Article 50: Supreme Court rules against the government
The Supreme Court has ruled by a majority of eight to three that the government cannot use Royal Prerogative to trigger Article 50. Instead, it must pass a bill through the House of Commons and House of Lords. The decision was, in many ways, not a surprise, and the government had reportedly been planning for the losing outcome, for some weeks, beginning the early stages of preparing a bill for introduction in the Commons.
Whilst the loss will have frustrated the government, it will have been relieved by the court’s unanimous ruling that the Sewel Convention is not a legal obligation and therefore devolved legislatures do not have the power to veto Article 50.
The judgment rested on the nature of the European Communities Act 1972 (ECA) - which gave effect to the UK’s membership of the EU. The majority agreed that the terms of the ECA are inconsistent with allowing withdrawal from the EU without authorisation by an Act of parliament. This is because withdrawal from the EU makes a fundamental change to the UK’s constitutional arrangements, by cutting off the source of EU law, and this fundamental change is inevitable once Article 50 has been triggered. The UK’s constitution requires such changes to be effected by parliamentary legislation.
The judgment ruled on the nature of the bill that the government will now seek to pass through the Commons and Lords, stating that “ministers require the authority of primary legislation” before they can invoke Article 50. In addition, the judges explicitly noted that a resolution of the House of Commons is not legislation. However, beyond this, the judgment states that “what form such legislation should take is entirely a matter for parliament”.
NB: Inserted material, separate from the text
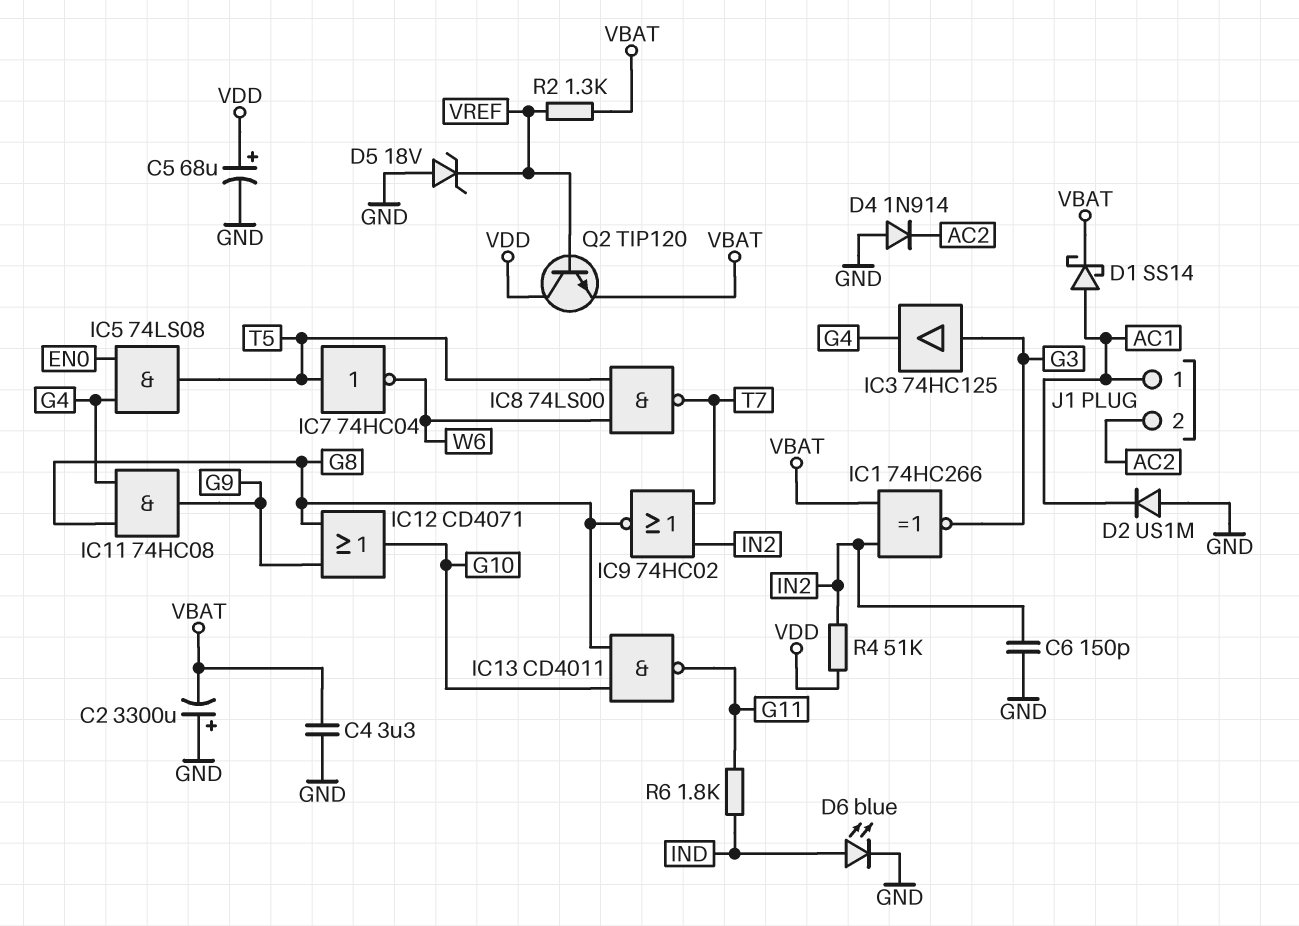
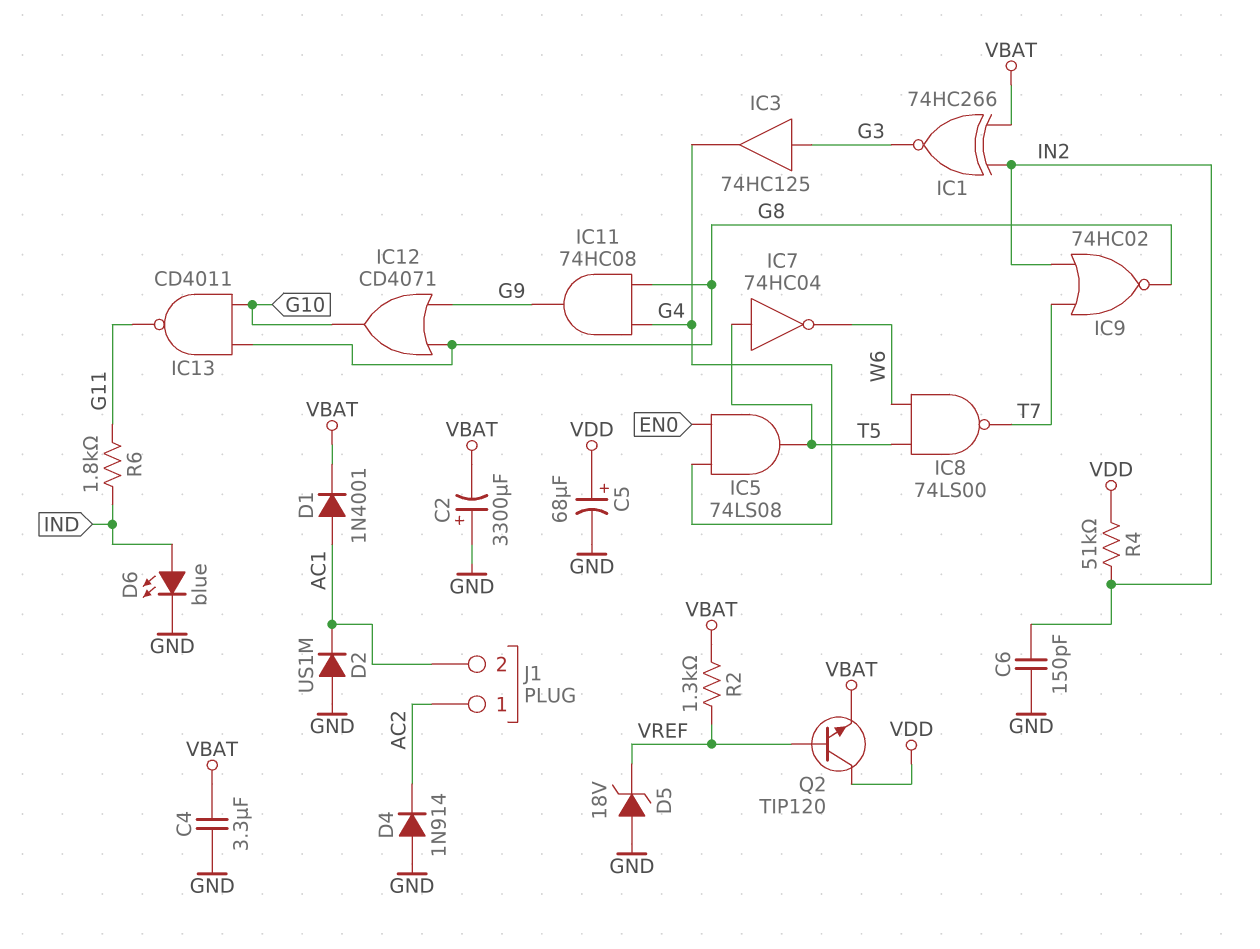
D1: schottky SS14 (A AC1, K VBAT) -> diode 1N4001 (A AC1, K VBAT)
J1 pin 1: AC1 -> AC2
J1 pin 2: AC2 -> AC1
Secretary of State for Exiting the EU, David Davis MP, confirmed in his statement to the House of Commons that the government will introduce a bill to trigger Article 50 “within days”. Despite the government’s preparedness and desire, time in the legislative agenda will need to be found for debate and it is worth noting that parliament rises for recess on 9 February 2017 and returns on 20 February 2017.
The Supreme Court’s ruling that relations of the EU and foreign affairs are reserved for the UK government and not devolved intuitions remove an otherwise major roadblock for the government. Despite the Welsh population voting to leave the EU by majority, the Welsh Labour Party, Plaid Cymru and the Welsh Liberal Democrats have raised major objections and protestations about the nature of Brexit - issuing a joint policy platform to maintain access to the single market.
Similarly, in Scotland, First Minister Nicola Sturgeon has consistently campaigned against the government in Westminster taking Scotland out of the single market. The reintroduction of the Joint Ministerial Committee by Prime Minister Theresa
May means the Scottish government and devolved assemblies will not be sidelined in the Brexit process, but the Supreme Court’s ruling nullifies their ability to exert influence directly.
Could parliament stall the process?
The Supreme Court ruling said the bill could be “very short indeed, but that would not undermine its momentous significance”.
In an effort to ensure the bill passes both Houses, the government will almost certainly present the bill in as short and concise manner as possible. Doing so will limit the number and nature of amendments that hostile members of parliament can table in an attempt to slow the legislative process.
Despite their slim majority, the government can still be confident of securing the numbers to pass the bill.
The position in the House of Lords remains less clear, owing to convention. The Conservative Party manifesto on which it was elected in 2015 pledged to ‘safeguard British interests in the single market’. That position has changed in the context of Brexit and Theresa May’s ‘blueprint for Brexit’ speech, in which she said the UK “cannot possibly” remain within the single market. Whereas the manifesto commitment was to the single market and the Conservative government is now pursuing the reverse, the policy shift means the Salisbury Convention (whereby Lords refrain from voting down manifesto pledges) does not apply.
Nevertheless, speaker of the House of Lords, Lord Fowler, has made clear that Peers will not sabotage Brexit. Instead, their role may be reduced to one of frustrating the government, tabling amendments seeking to extract concessions from the government and influencing its Brexit negotiating stance.